Other Thoughts: How to protect yourself; how to protect others; how to teach someone else; how to recognize a teaching moment; how to not feel responsible for representing 100% of the time; how to engage in group conversation dynamics; etc.



Prospective Uses

  • At the least, a guide for discussion on the feministsf.net forums -- blog, forums, wiki, and so on.
  • Should be useful as rules for all discussion participants and moderators


Status

  • Right now this is both redundant and inconsistent! But it needs to be rewritten because some people don't know how to argue.


Caveat

Politeness and good communication and civility and respectfulness all depend on political circumstances. The goal of feminism is not politeness, good communication, civility, or respectfulness, but women's liberation from political, social and economic oppression.

Because the incumbents dictate the nature of civility, there is no such thing as a polite revolution.

This Wiki cannot function as a feminist tool if it is divorced from its cause and wedded to abstacted views of interpersonal relations. Therefore, the guidelines below must always be considered in a political context.


Sources

Draft

Communications 101: How to Argue Effectively & Respectfully (title)

Communication styles, like everything else, is a feminist issue. Moreover, having clear, respectful communications makes discussions effective & useful for readers and participants alike. So, here are a few tips & no-nos: (preamble)

Guidelines - need to be organized, clarified, rationalized as a system.
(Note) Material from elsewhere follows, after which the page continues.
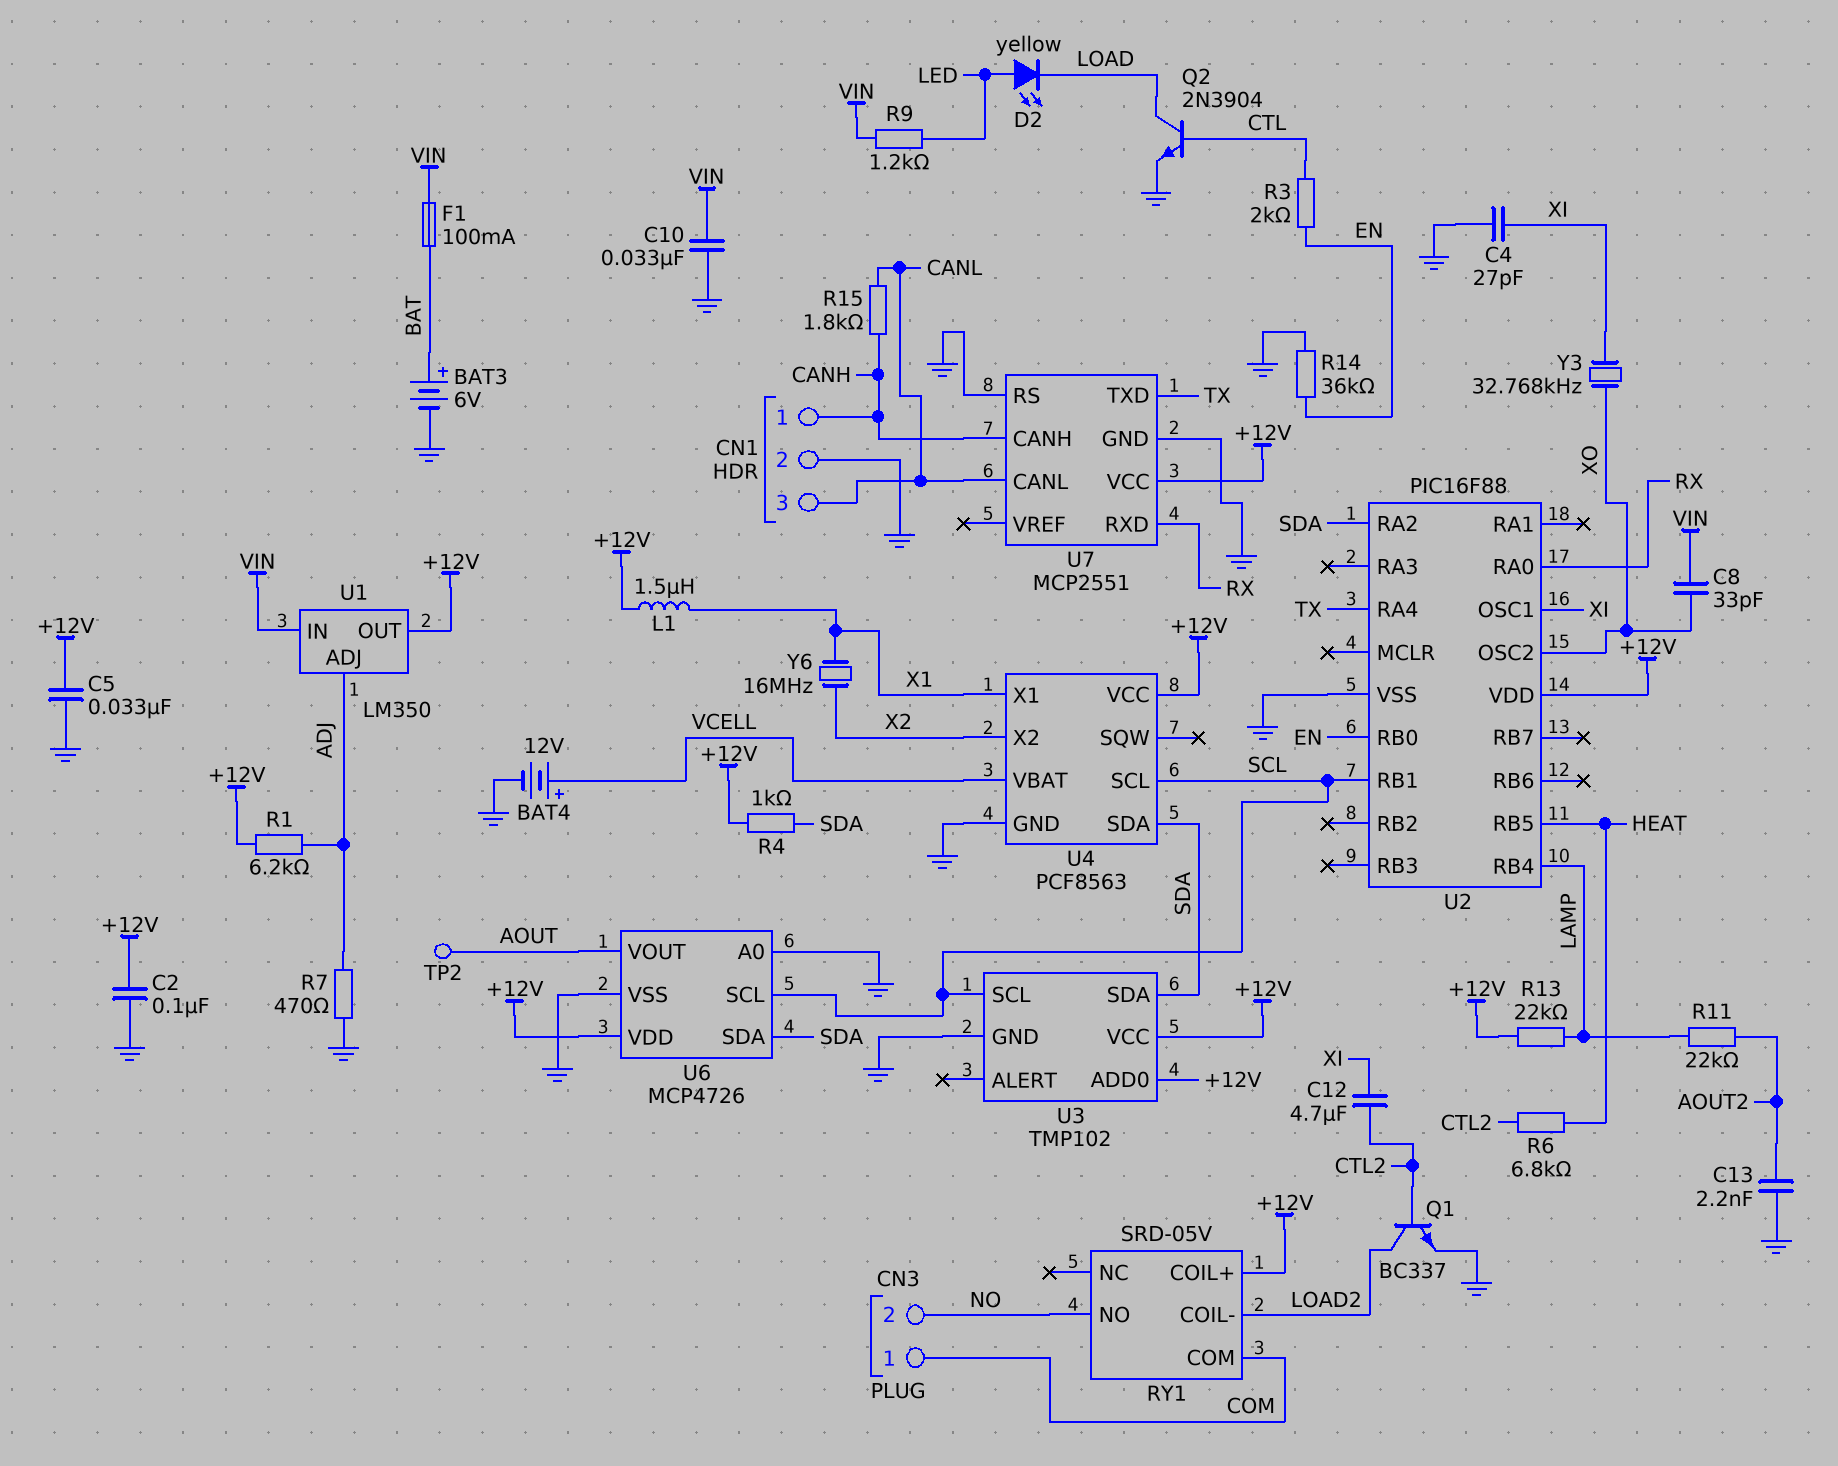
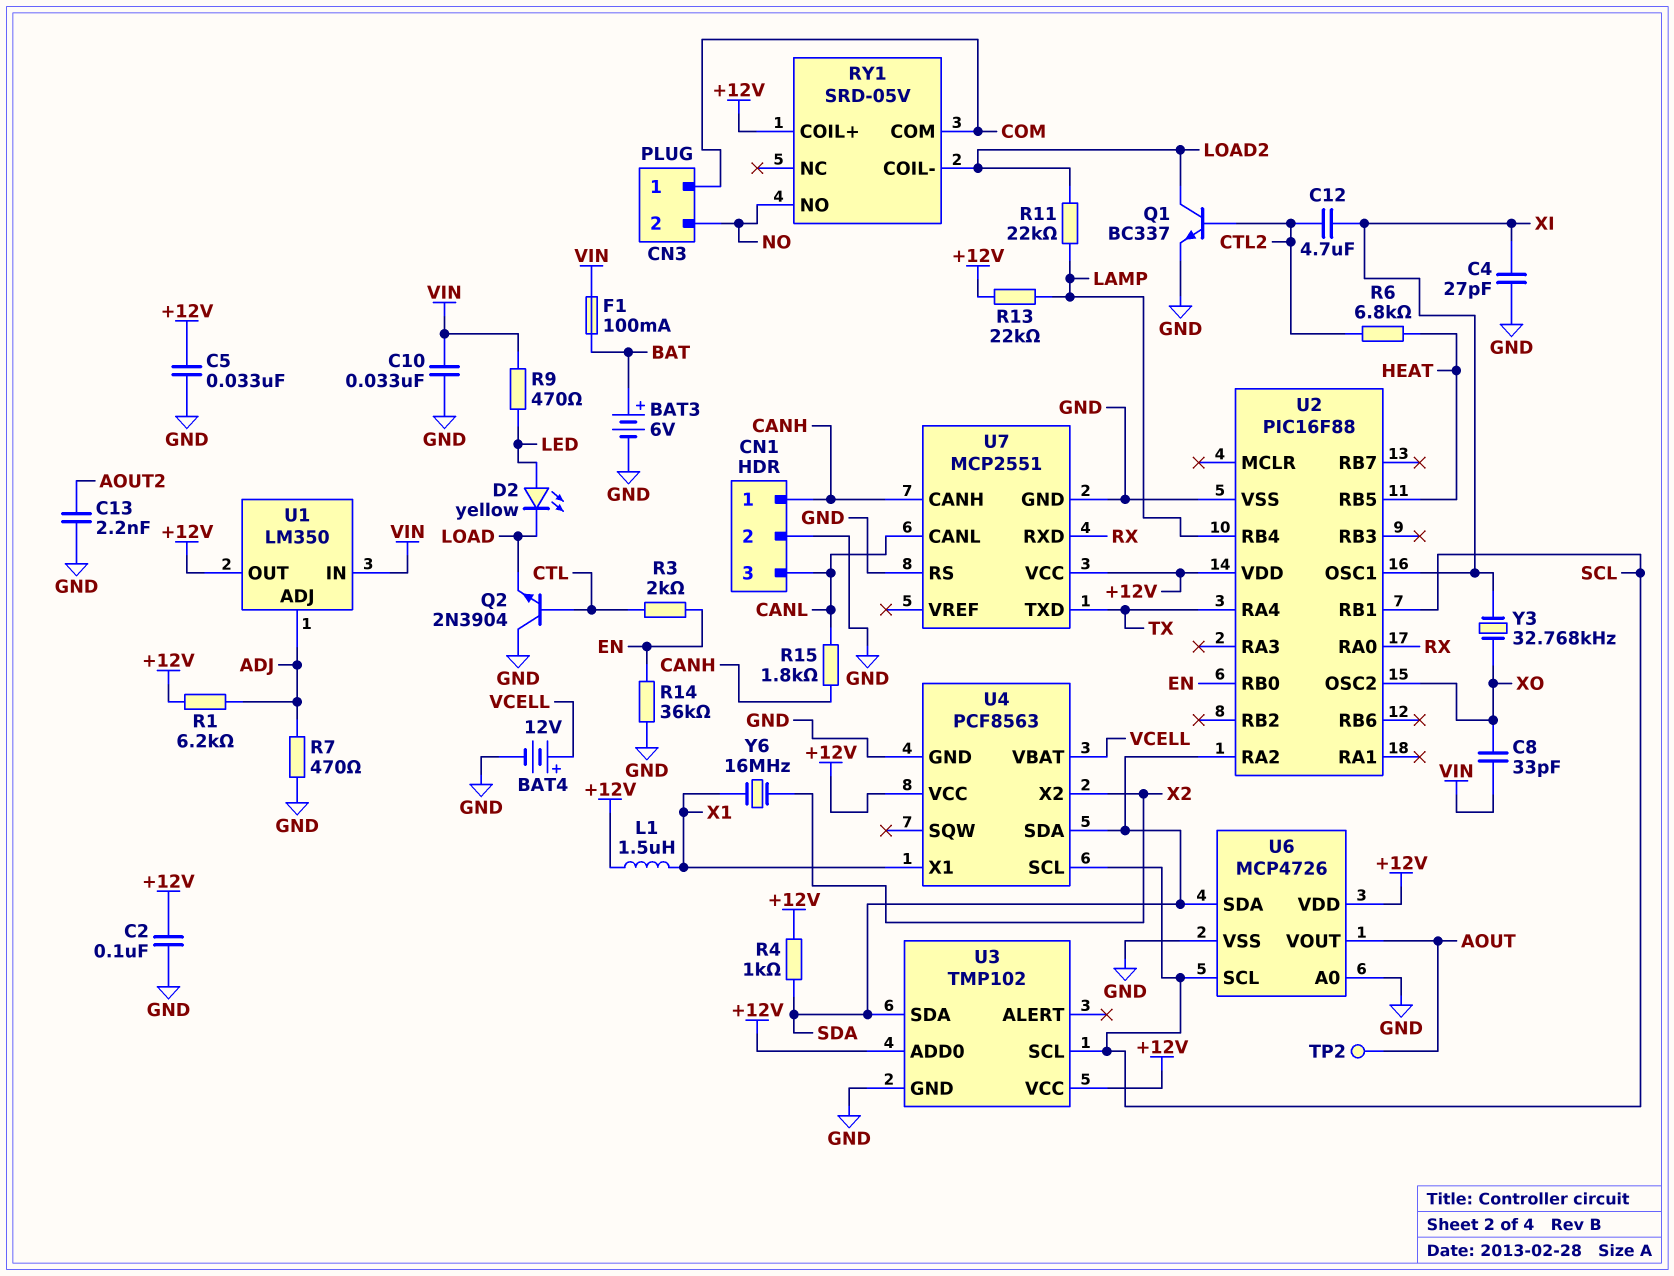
Q2: NPN 2N3904 (B CTL, C LOAD, E GND) -> NPN 2N3904 (B CTL, C GND, E LOAD)
R9: 1.2k (LED, VIN) -> 470 (LED, VIN)
R11: 22k (AOUT2, LAMP) -> 22k (LAMP, LOAD2)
  • Respond to the substance of the argument, not the speaker's identity and not the speaker's style.
  • But if the speaker's identity or style are relevant to a meta-discussion then say so.
  • Be aware when you are leaving the original topic and moving into meta-discussion / processing / pissing wars. Sometimes this is good: Seeing sexism or racism in a discussion and addressing it right then, head-on. But sometimes it's bad: Getting into pointless back-and-forth pissing wars about increasingly irrelevant minutiae, misunderstandings, what was said, etc.
  • If you see yourself going meta, you should understand why you want to, very clearly. And before posting you should make a conscious decision that it is appropriate; it will further the discussion; it is in keeping with feminist principles of full & effective communications for all.
  • Repeat: Self-awareness. Not knee-jerk responses. Anger is good, healthy, strong. Pissiness is annoying. If you have a righteous anger over a wrong that is being committed, express it! Voice your anger. Use strong language if you like or it's appropriate.
  • Respect other people. Saying that a statement, an argument, or a worldview is fucked-up or sexist or racist is different from saying that someone is fucked-up or sexist or racist. Attempting to classify someone else is disrespectful to them.
  • If someone is being disrespectful then don't tolerate it.
  • Engaging in a pissing match with someone who is being disrespectful is not interesting to the rest of the world. Helping them figure out what they're doing wrong is useful. Pointing out to the forum moderators that they are inappropriate is useful.
  • Don't engage in pissing wars.
    • If your only response is basically "You're a --" or "No I'm not!" then you're not adding anything of substance to the discussion. Are you characterizing / defending / explaining your own statements, or are you talking about the subject of discussion and adding to it?
    • If you feel the need to characterize / defend / explain your own statements, then you better understand why they were mischaracterized / attacked / misunderstood. That means understanding how you miscommunicated to begin with.
    • If your response is directed to one person only then it's probably not interesting to everyone else even if you want them to hear it. Think about why you want to respond publicly to the comment. Is it because you feel insulted or aggrieved?
    • Consider whether your response is going to add anything to the discussion, or just encourage the other person to come back with a "yes you are!"? Look down the long path of the discussion: Is it heading into a place where a reader will learn something?
  • A sense of humor is good.
  • A sense of humor is good. But if you're talking only sarcastically then there's a good chance you're over-simplifying the other position or engaging in strawman argument.
    • If you're using sarcasm are you also adding something substantive to the debate?
  • Explain what your point applies to. If your point is about the overall sense or tone then say so. If you agree with part of an argument but disagree with another part, then specify the points of disagreement as well as agreement, before detailing the points of disagreement.
  • Effective communicators are generally not just adversarial: They seek to understand what the other person is saying, and why, and seek for the common ground on which there might be legitimate dispute.
  • Generally, people represent themselves. They don't represent all of a fandom. They don't represent everyone else in a discussion group. They don't represent everyone in their gender, their ideology, their race, their class, their nationality. Don't try to speak for others and don't assign an individual's statements to other members of a group and don't assign other group members' statements to an individual.
    • Don't start talking about "we" think this or "we" said this -- because who is the "we" anyway? And can you really accurately sum them up?
    • And if you start out with "we" or "I" don't switch mid-way through.
  • Don't mischaracterize what other people say: Don't put words in their mouths, don't suggest that they said something they didn't, don't reduce the complexity of their argument.
  • If someone else is mischaracterizing your argument, do call them on it. But don't just call them on it. You should understand and be able to justify your explanation.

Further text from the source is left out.